On some systems it is then necesary to run ldconfig.

Test the installation

For a standard install, open a terminal and type

wx-config --version

It should be the version you just built. If it isn't, or for other --prefix installs, you can either do:

/full/path/to/that/wx-config --version

or prepend that dir to your PATH e.g.

PATH=/full/path/to/that/wx-config:$PATH

Then, to test more in depth, run some of the samples. Their source code lives in the samples subdir of the source dir; the makefiles are in gtk-build/samples. So, to build 'minimal':

cd gtk-build/samples/minimal
make
./minimal

'minimal' and 'widgets' are respectively the simplest and the most complete samples.

Building apps with wxWidgets

The tool wx-config allows you to quickly build wxWidgets apps:

g++ widgetTest.cpp `wx-config --cxxflags --libs` -o widgetTest

will compile widgetTest.cpp and create a binary called 'widgetTest'.

wx-config --cxxflags returns flags needed for compilation; wx-config --libs returns those for linking. This little example has a single file so both are used at the same time but in a bigger project compiling and linking will most likely be two different steps (and probably using a makefile).

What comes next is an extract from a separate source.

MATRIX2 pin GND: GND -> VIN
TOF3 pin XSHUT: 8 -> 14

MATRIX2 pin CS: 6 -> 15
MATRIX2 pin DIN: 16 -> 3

For more information, see article Wx-Config. Note especially the Important note for wx3.0 and later section if you use the 'extra' wx libs e.g. 'aui'.

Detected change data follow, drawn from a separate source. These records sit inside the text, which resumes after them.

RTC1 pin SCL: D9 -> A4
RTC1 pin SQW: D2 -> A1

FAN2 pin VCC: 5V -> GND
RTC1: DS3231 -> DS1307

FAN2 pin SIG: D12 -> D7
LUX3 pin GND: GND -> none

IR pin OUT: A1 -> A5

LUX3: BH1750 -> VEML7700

Running wxWidgets projects

If when running a wxWidgets app you get an error like:

./a.out: error while loading shared libraries: libwx_baseu-3.0.so.0: cannot open shared object file: No such file or directory

this means your system does not search for libs in /usr/local/libs (or wherever you installed wxWidgets) by default. To solve this, any of the following should work :

  • Write export LD_LIBRARY_PATH=$LD_LIBRARY_PATH:/usr/local/lib on the terminal before opening the executable (from the same terminal). To save having to do this each time, add that line to your ~/.bashrc or similar.
  • Give a --rpath /usr/local/lib/ flag to the linker while building (tip: since you generally don't invoke the linker directly, but rather perform linking through GCC, use GCC's syntax to pass along flags to the linker : -Wl,--rpath,/usr/local/lib/)
  • Become root and execute /sbin/ldconfig /usr/local/lib. This will configure dynamic linker runtime bindings, adding all the libraries in /usr/local/lib, so it's not really a very good idea!